— L’assassin devait être couvert de sang, dit Matthieu.
— Sûrement. Mais il n’a pas été loin pour se changer. À peu près là, dit Adamsberg en montrant à un mètre de la tête un cercle piétiné, semé de gouttes de sang, bien plus abondantes que d’habitude. Cette fois, il devait avoir pris soin de couvrir ses habits et d’emporter un sac.
— Une crise de fureur ne se prémédite pas, dit Matthieu.
— Mais elle peut jaillir en une heure, une fois la décision prise. Il y avait des invités hier soir ? demanda-t-il au jardinier qui, sans consigne, était resté piqué à son poste.
— Une flopée, dit le jardinier. Quand je suis parti à dix-neuf heures, il y en avait bien déjà trente-cinq.
Matthieu allait et venait le long des murs qui encadraient la face arrière de la grande maison. Depuis le mur nord, il fit signe à Adamsberg.
— Il est entré et ressorti par le tunnel. Regarde, la serrure a été forcée et les ronces sont piétinées devant la porte.
Matthieu et Adamsberg revinrent rapidement vers le médecin, prêt à faire embarquer le corps dans une ambulance.
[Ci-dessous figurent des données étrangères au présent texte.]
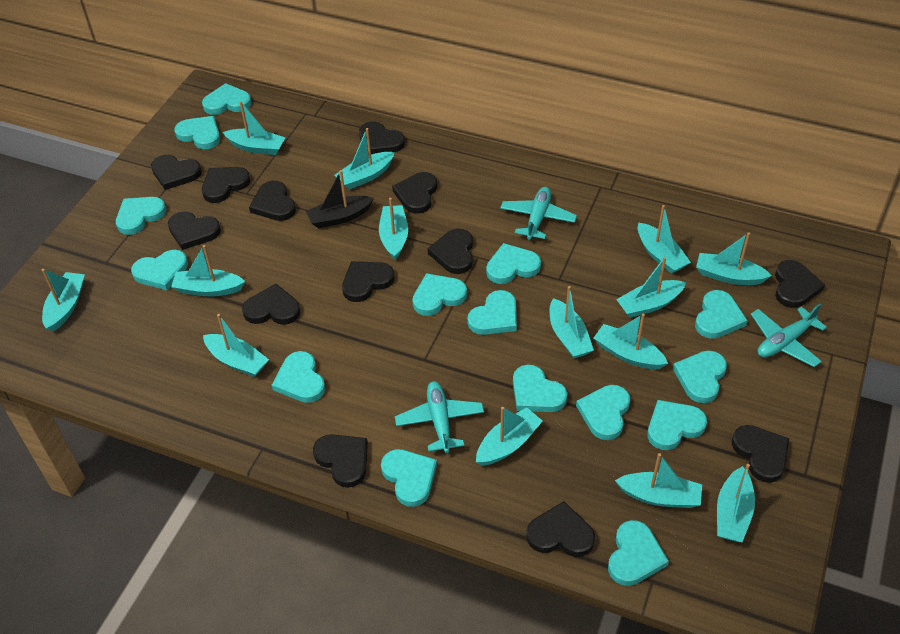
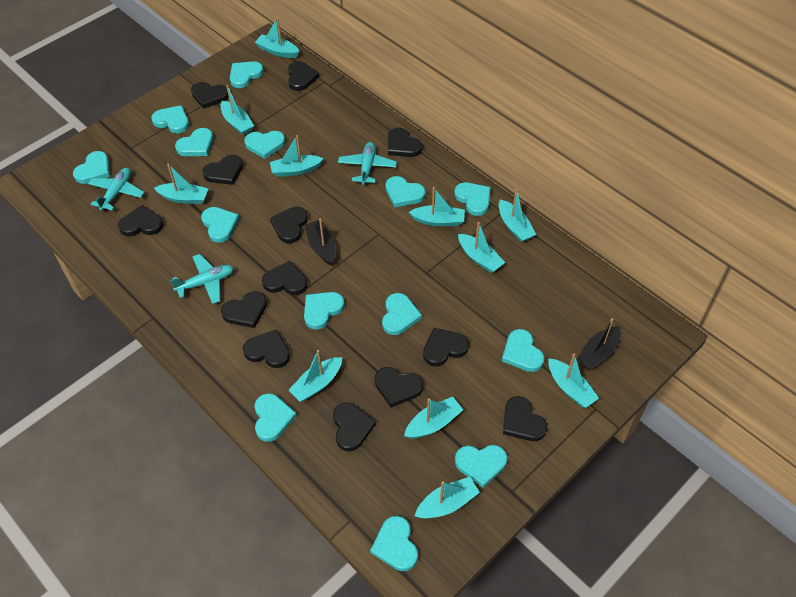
black boat: 1 -> 2
turquoise boat: 14 -> 11
turquoise heart: 15 -> 14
— Donnez-nous le temps de le fouiller d’abord, demanda Adamsberg.
Les deux commissaires, aidés de Retancourt et Berrond, s’attaquèrent à cette tâche nauséeuse et sortirent sur l’herbe des clefs, de l’argent de poche et un portable ensanglanté. On trouverait le reste de son équipement dans un sac, prêt à partir.
— Quelqu’un a-t-il des mouchoirs en papier ? demanda Adamsberg.
— Moi, dit le docteur.
— Merci, dit le commissaire en changeant de gants pour essuyer comme il le pouvait le téléphone, puis l’allumer et le tester. Il fonctionne encore, dit-il en le tendant vers Mercadet qui se tenait un peu loin de la scène. Lieutenant, je ne trouve pas ses messages d’hier, envoyés ou reçus. Tous effacés. Vous pouvez les récupérer ?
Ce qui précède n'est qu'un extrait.